The correction that follows resets the system. Builders stop building, credit tightens, and prices flatten until the next recovery begins.
🇿🇦 What It Means for South Africa
In South Africa’s case, the signs suggest we’re late in the expansion phase:
House prices have been rising modestly, around 5–6% year-on-year, even as real (inflation-adjusted) values have flattened.
Interest rates are high but may start easing in 2025 — which could briefly inflate prices further before affordability caps them.
Construction activity remains muted, but pent-up demand and limited stock in prime areas are fuelling mini-booms in cities like Cape Town and certain coastal markets.
Meanwhile, many secondary towns are already showing stagnation or small declines — early signals that the market’s energy may be peaking.
If the 18-year pattern holds, South Africa could experience a plateau or mild downturn starting in the mid-to-late 2020s, possibly coinciding with a global slowdown.

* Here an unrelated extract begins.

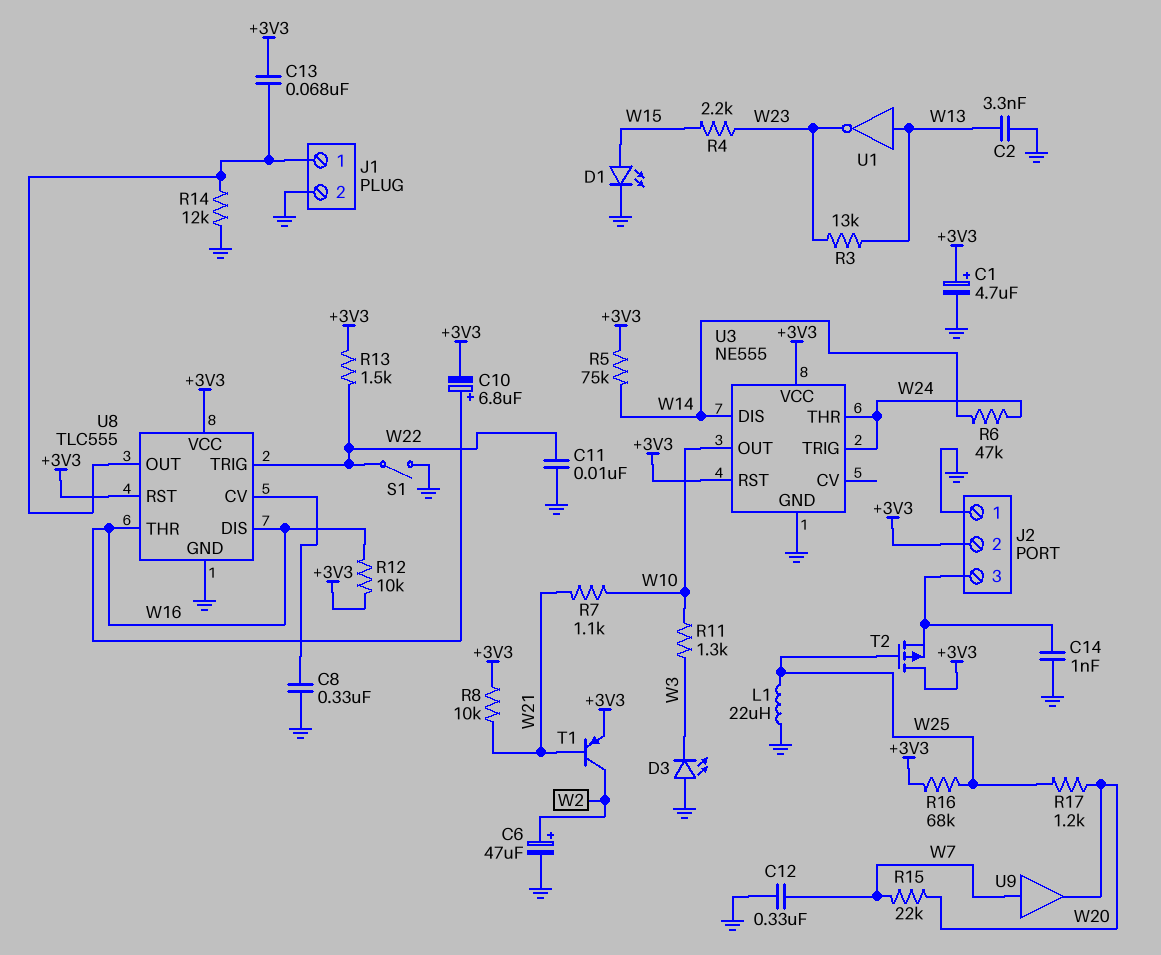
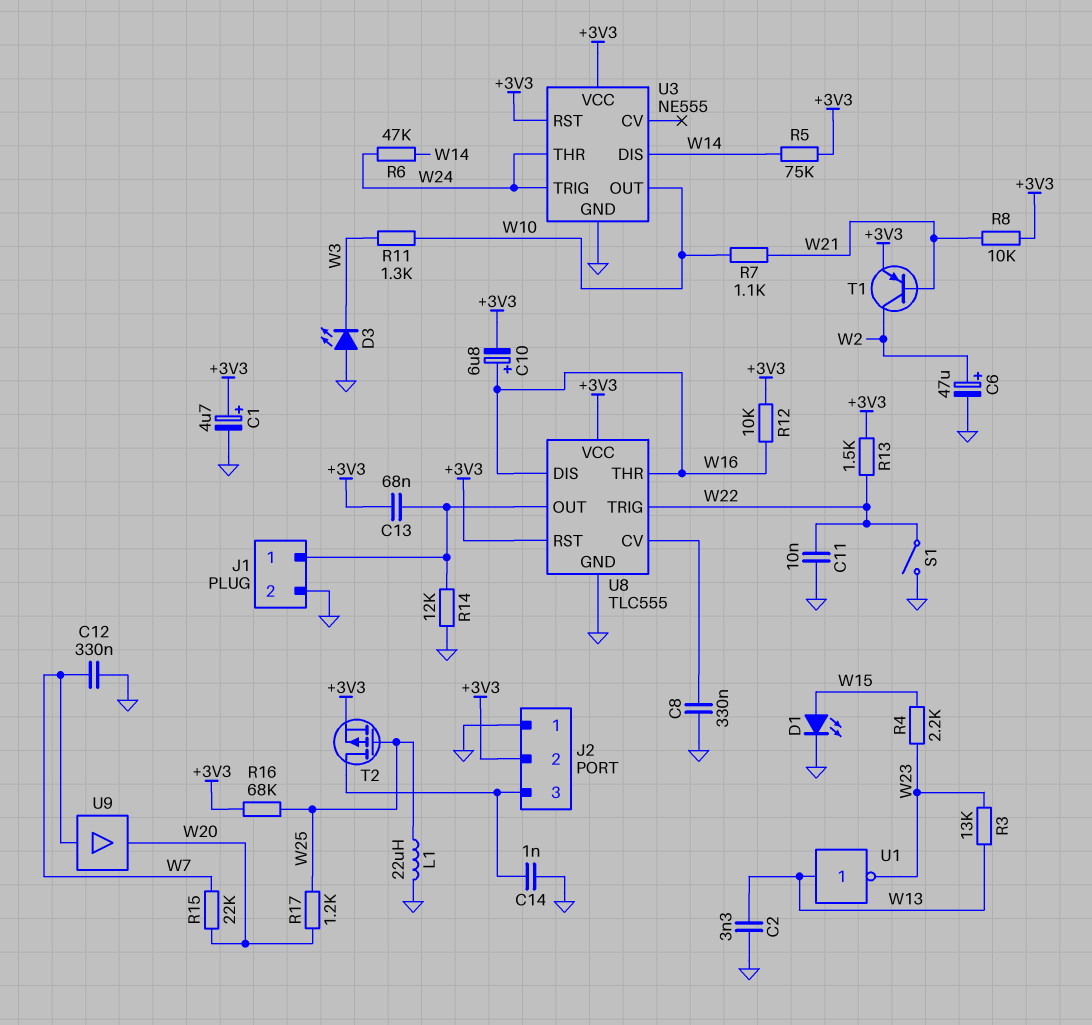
T2: PMOS (G W25, D +3V3, S J2/3) -> PMOS (G W25, D J2/3, S +3V3)

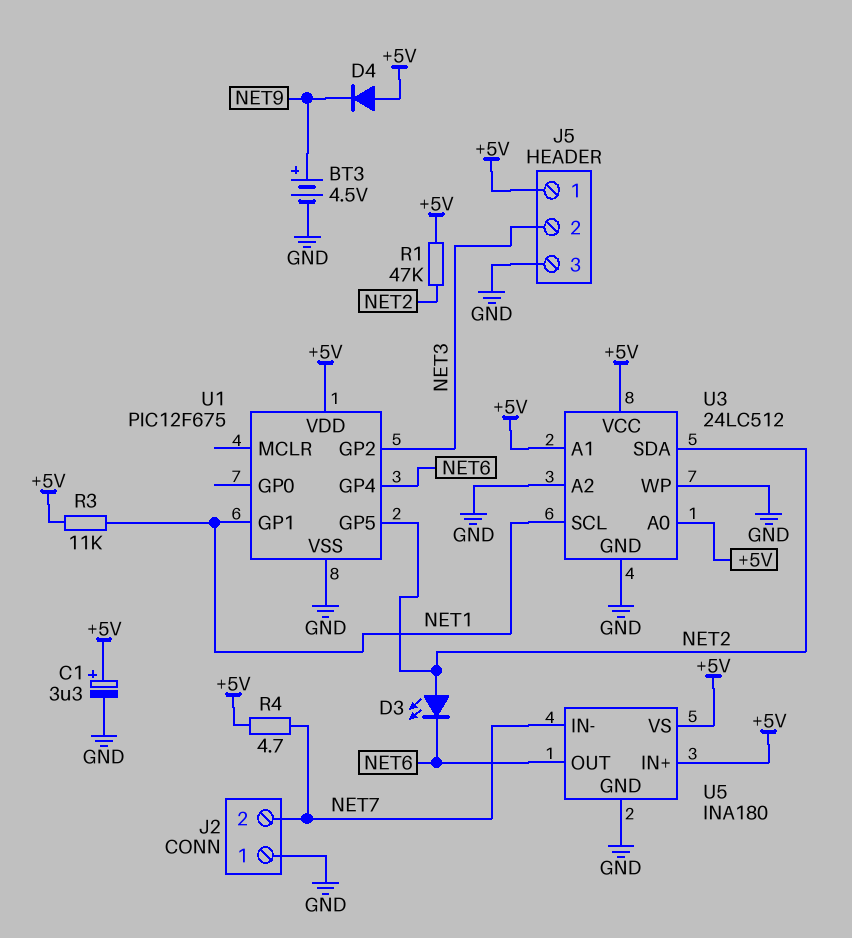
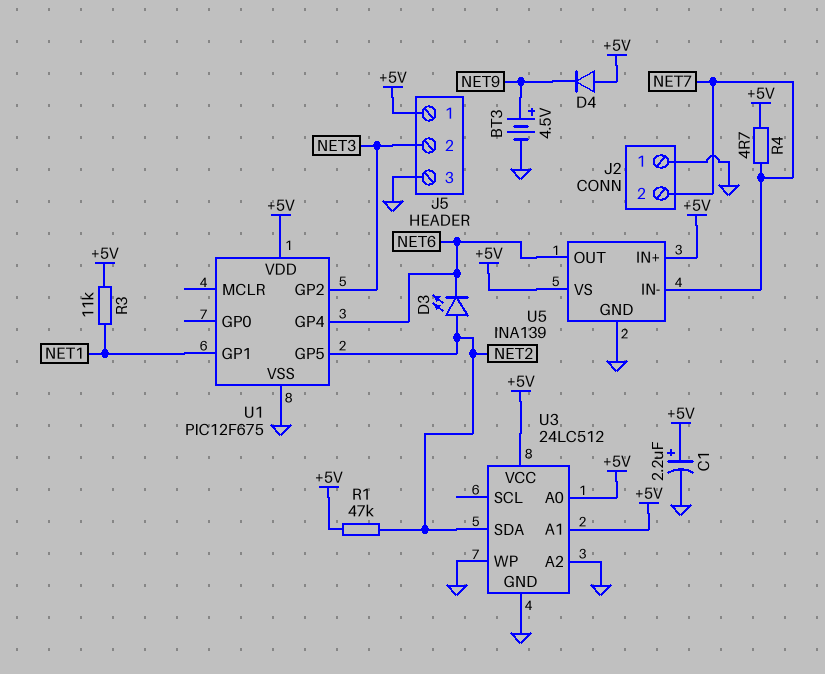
C1: 3.3uF (plus +5V, minus GND) -> 2.2uF (plus +5V, minus GND)
U3 pin SCL: NET1 -> none
U5: INA180 -> INA139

The correction wouldn’t necessarily be catastrophic — more like a cooling-off period after years of easy gains. Well-located and supply-constrained areas (Cape Town, parts of Gauteng’s northern belt, coastal estates) are likely to hold value better than speculative or oversupplied regions.
🔍 What to Watch For
To spot the turning point, keep an eye on:
Mortgage approvals and sales volumes — they typically fall before prices do.
New developments and construction permits — a surge often precedes oversupply.
Debt stress — rising defaults or arrears are early warning signs.
Interest rate trends — sharp hikes or sustained high rates can trigger corrections.
⏳ Timing the Curve
If history rhymes, not repeats, then South Africa’s real estate market may be heading toward a cycle peak between 2025 and 2027.
That would place the next significant downturn around 2027–2030, followed by a new recovery phase into the early 2030s.
For investors and homeowners, it’s less about panic and more about timing and discipline.
Selling in a frenzy or over-leveraging into late-stage booms has sunk many before. Those who plan conservatively, manage debt, and hold quality assets tend to ride out the troughs and benefit from the next upswing.
🧩 The Takeaway
Real estate is emotional, but beneath the sentiment lies structure.
The 18-year cycle doesn’t predict the future — it reveals the pattern of our past behaviour. And right now, that pattern suggests we’re closer to the top than the bottom.